MARSHALL’S NUCLEAR LAWSUIT PROCEEDING

admin's picture

MARSHALL’S NUCLEAR LAWSUIT PROCEEDING

MAJURO, Marshall Islands (Yokwe, Mar 19) – More developments in the Bikini case before the U.S. Court of Federal Claims came just two weeks after the Court, in a surprise action, reassigned the case to Judge Christine O.C. Miller, the judge in the Enewetak case.

"I was very pleasantly surprised that Judge Miller granted our motion to file a "surreply" memorandum responding to the U.S. Government’s reply brief," said Bikini attorney Jon Weisgall.

That motion pointed out that the U.S. reply brief raises for the first time the issue of release as a ground for dismissal.

Bikinians submitted a "Motion To File a Surreply Memorandum in Opposition to Defendant’s Motion To Dismiss" on February 16, and the defendant, the U.S., filed its response in opposition on February 27.

The Bikini surreply argues that: (1) it is procedurally improper for the government to argue release as a basis for dismissal now in a reply pleading after declining to do so in its moving papers, because it denies plaintiffs the opportunity to respond; and (2) release is an affirmative defense and the facts necessary to prove it generally must be demonstrated by matters outside the complaint, so the issue cannot be raised on a motion to dismiss under Rule 12 of the Rule of the U.S. Court of Federal Claims.

COURT ORDER No. 06-288C, Christine O.C. Miller, March 14, 2007: Plaintiffs’ motion is granted nunc pro tunc to February 16, 2007, over defendant’s opposition.

"Please understand that this doesn’t mean that we have won the case – or even won on the issues raised in the motion.
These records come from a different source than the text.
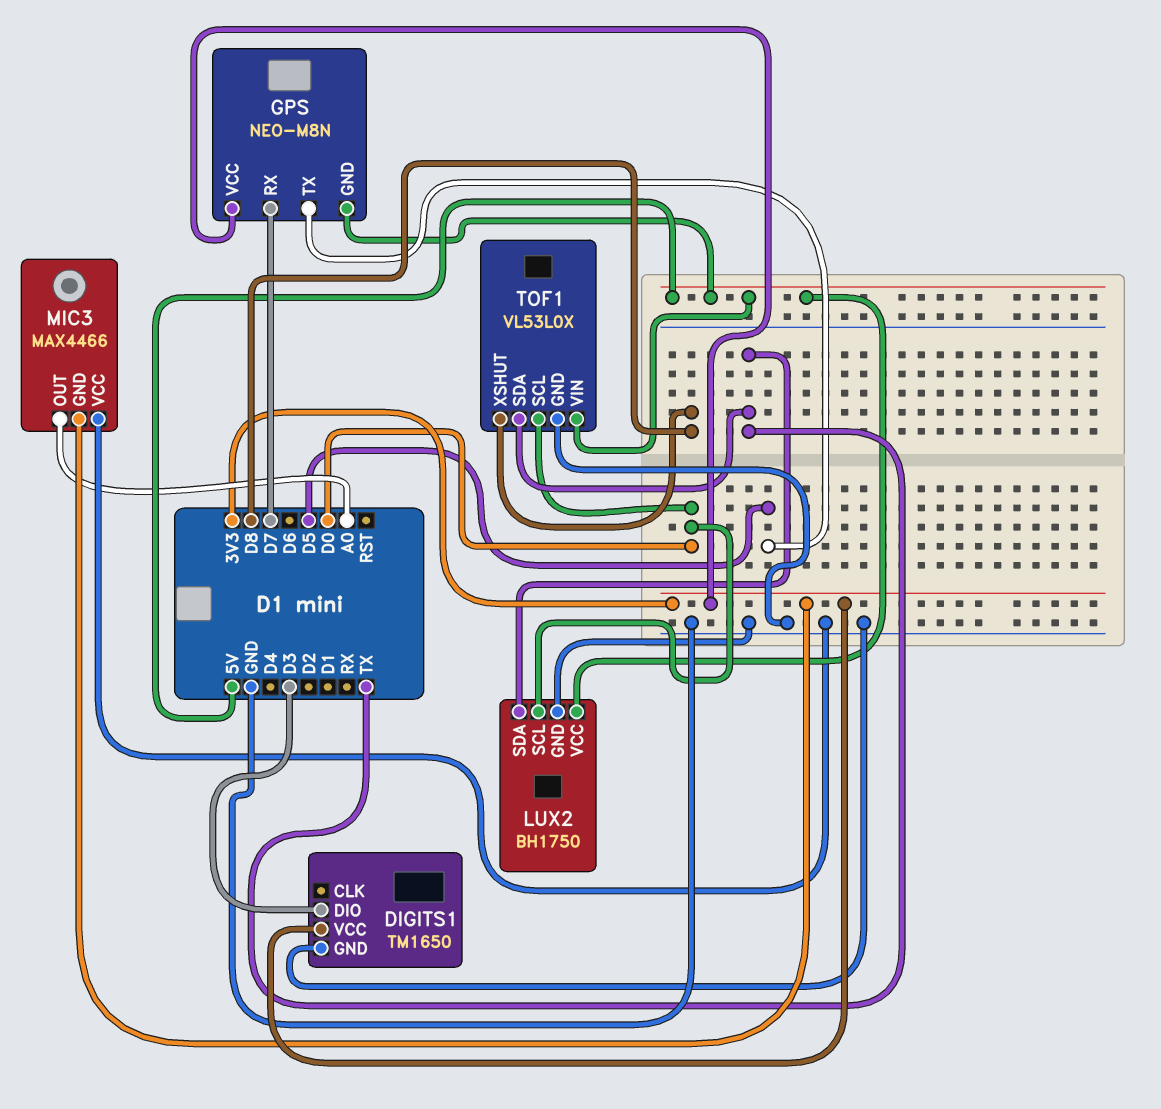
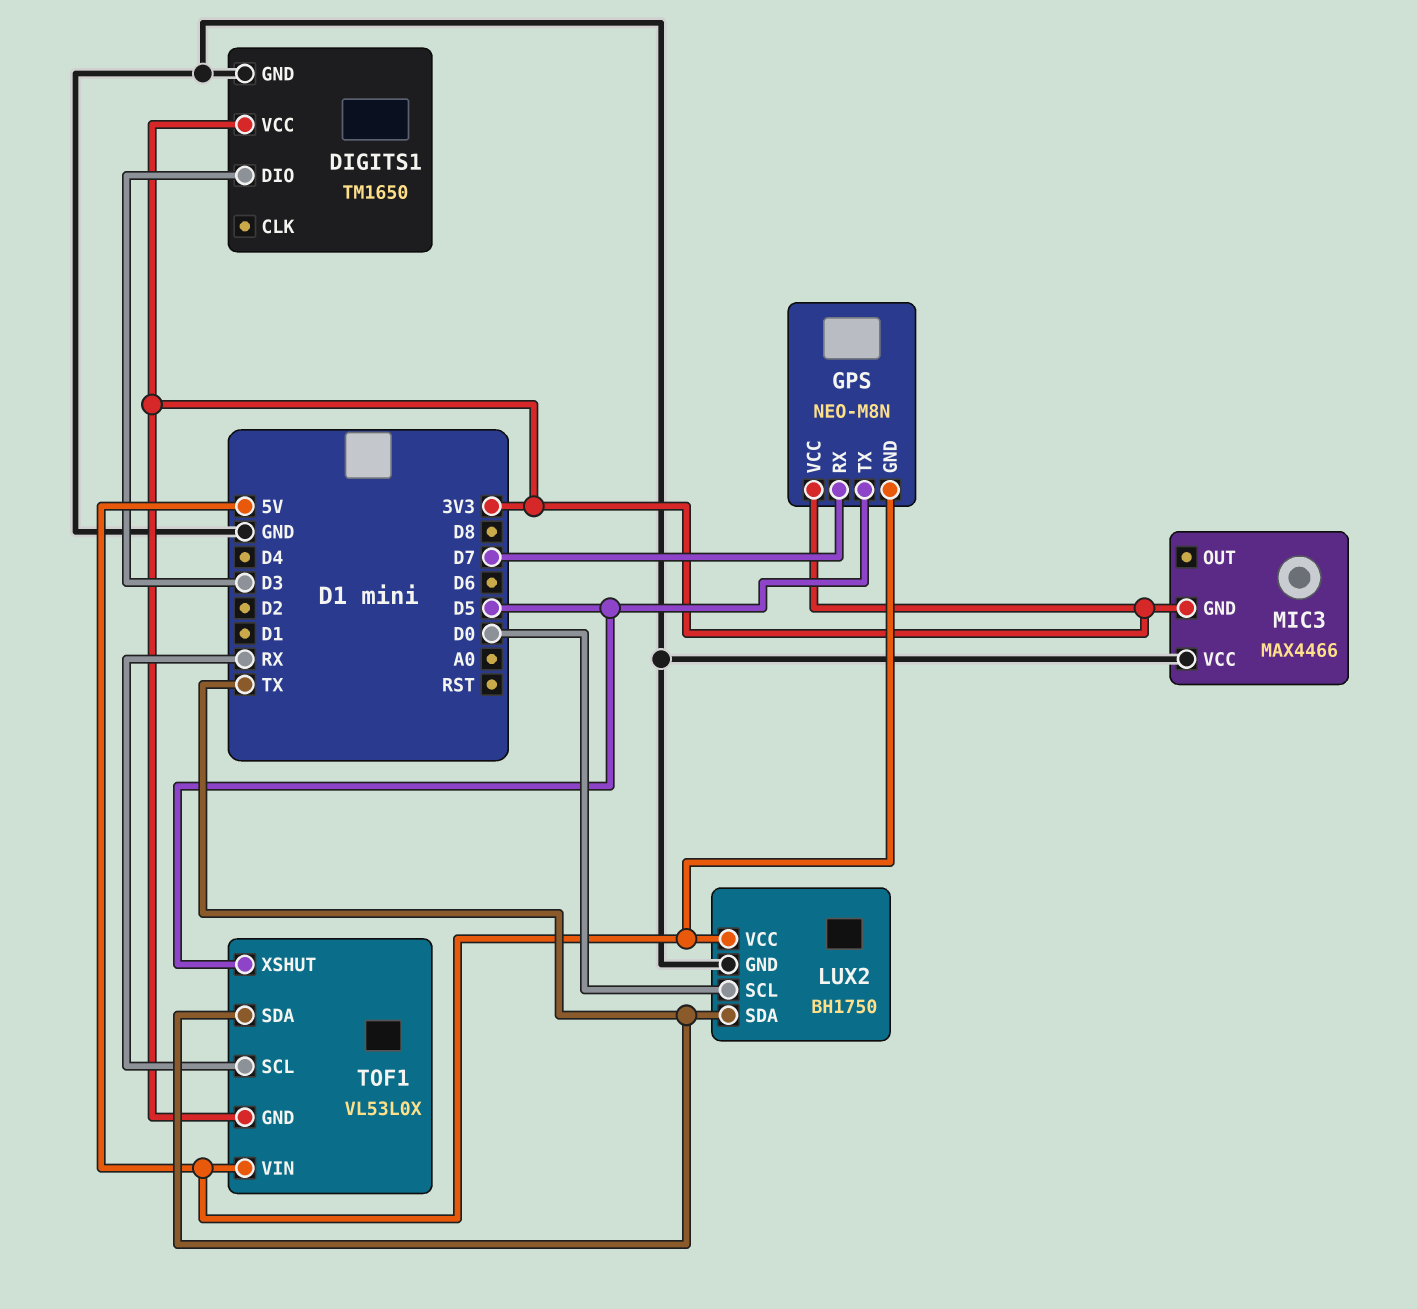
MIC3 pin OUT: A0 -> none
TOF1 pin GND: GND -> 3V3
TOF1 pin SCL: D0 -> RX
TOF1 pin XSHUT: D8 -> D5

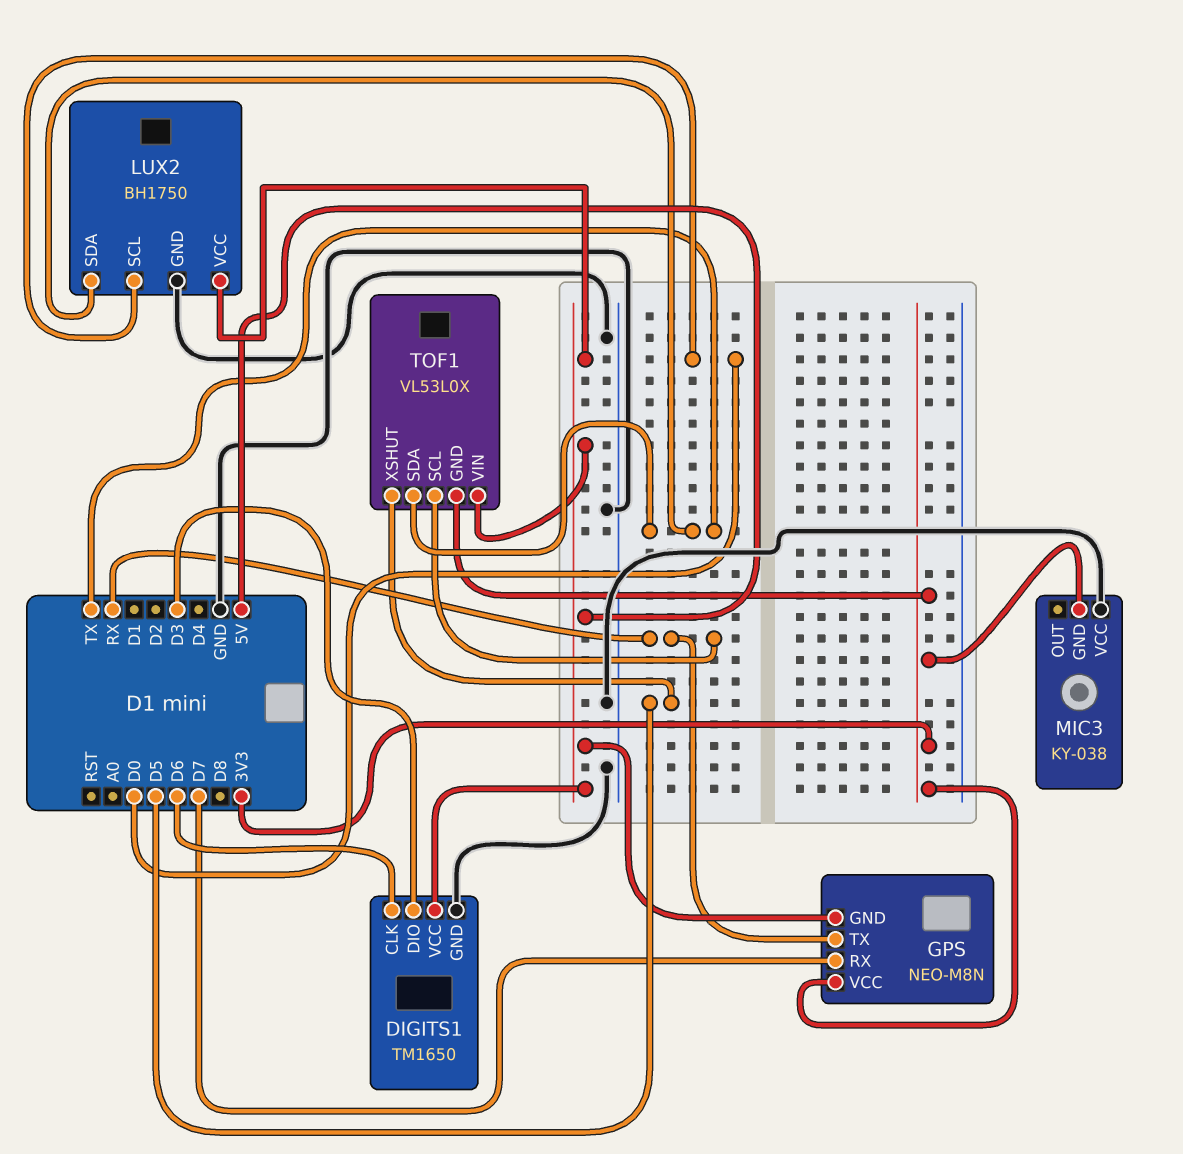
DIGITS1 pin CLK: none -> D6
DIGITS1 pin VCC: 3V3 -> 5V
GPS pin TX: D5 -> RX
MIC3: MAX4466 -> KY-038

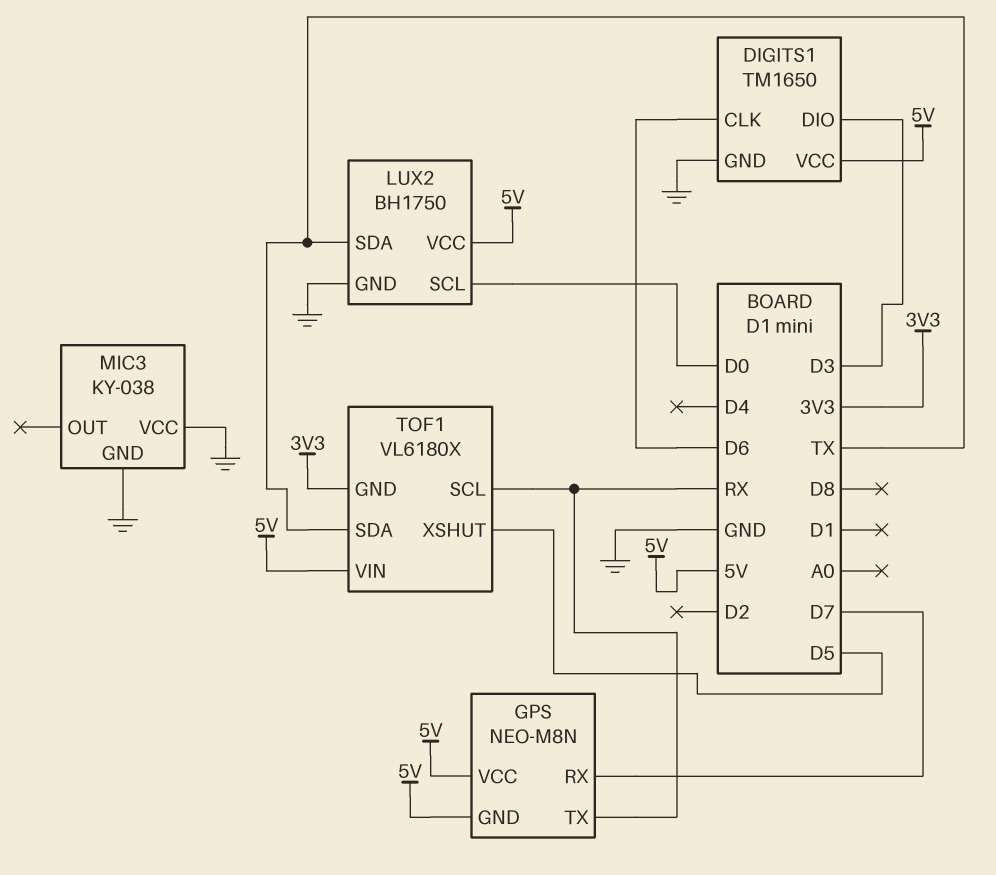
GPS pin VCC: 3V3 -> 5V
MIC3 pin GND: 3V3 -> GND
TOF1: VL53L0X -> VL6180X

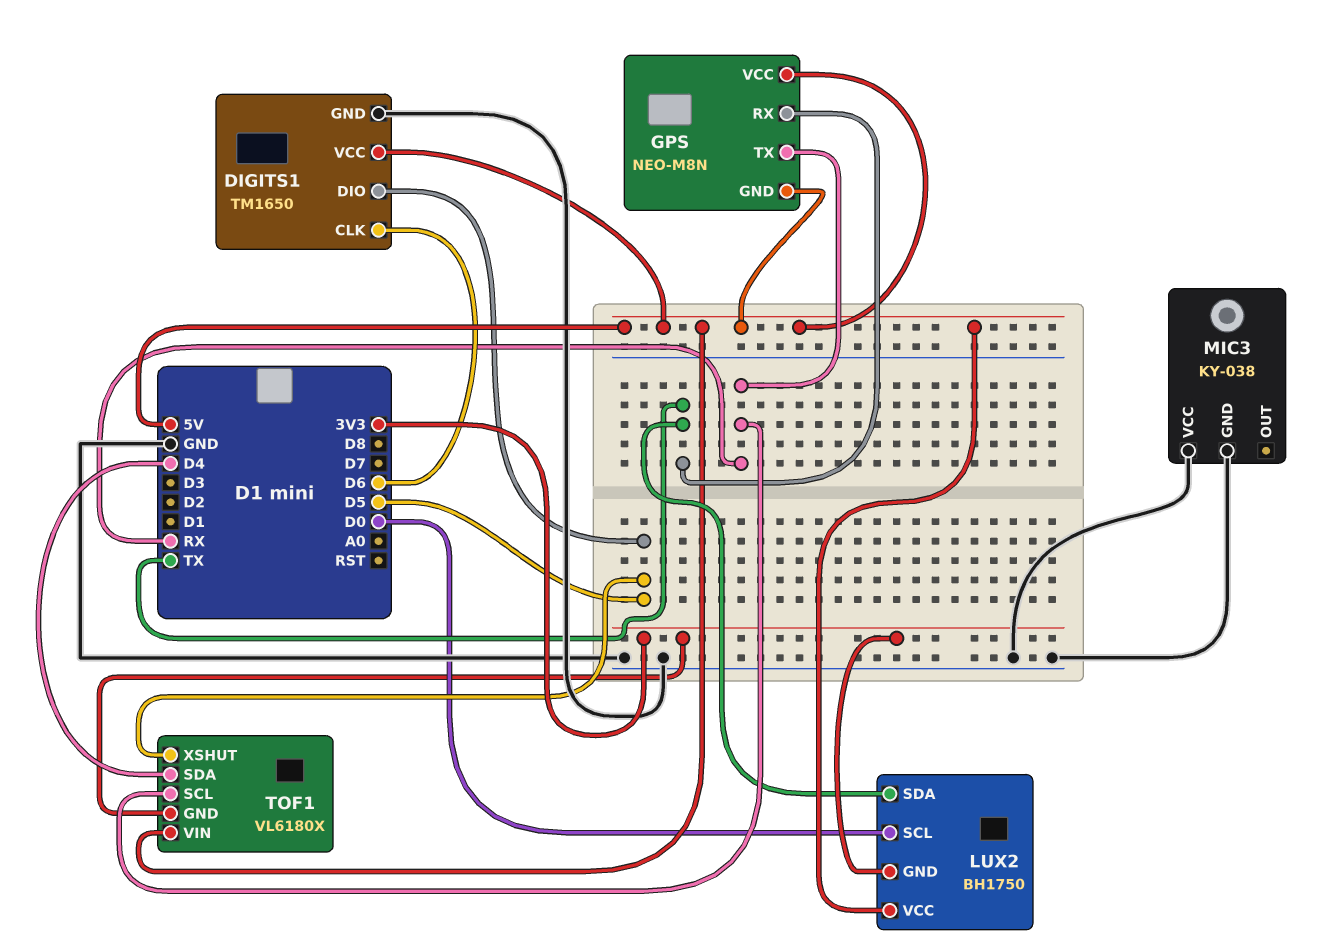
DIGITS1 pin DIO: D3 -> D5
GPS pin RX: D7 -> TX
LUX2 pin GND: GND -> 3V3
TOF1 pin SDA: TX -> D4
What it does mean is that Judge Miller has seriously considered the issues we have raised and has granted us the opportunity to raise them – and to have them considered by her," said Attorney Weisgall.

The second development is a "show cause" order from Judge Miller as to why the U.S. Government’s motions to dismiss in the Bikini and Enewetak cases should not be considered together. The order gives both plaintiffs until March 23 to respond. "My response will be that it is fine to hear them both together," said Weisgall.

The order sets oral argument on defendant’s motion to dismiss for Wednesday, April 4, 2007, in the Howard T. Markey National Courts Building.

The Court ordered that if the case is consolidated for the purposes of argument on defendant’s motion to dismiss with Enewetak (Ismael John, No. 06-287L), oral argument will be held at 2:00 p.m. If these cases are not consolidated, oral argument will be held at 2:00 p.m. for the Bikini case alone.

The April 11, 2006 lawsuit by the people of Bikini Atoll seeks compensation damages for the U.S. Government’s breaches of its fiduciary duty to provide just and adequate compensation for the taking of their lands for U.S. Cold War nuclear testing in the Marshall Islands. On April 12, the people of Enewetak filed their lawsuit in the U.S. Court of Federal Claims. In September, the U.S. filed the "Defendant's Motion to Dismiss" for both suits.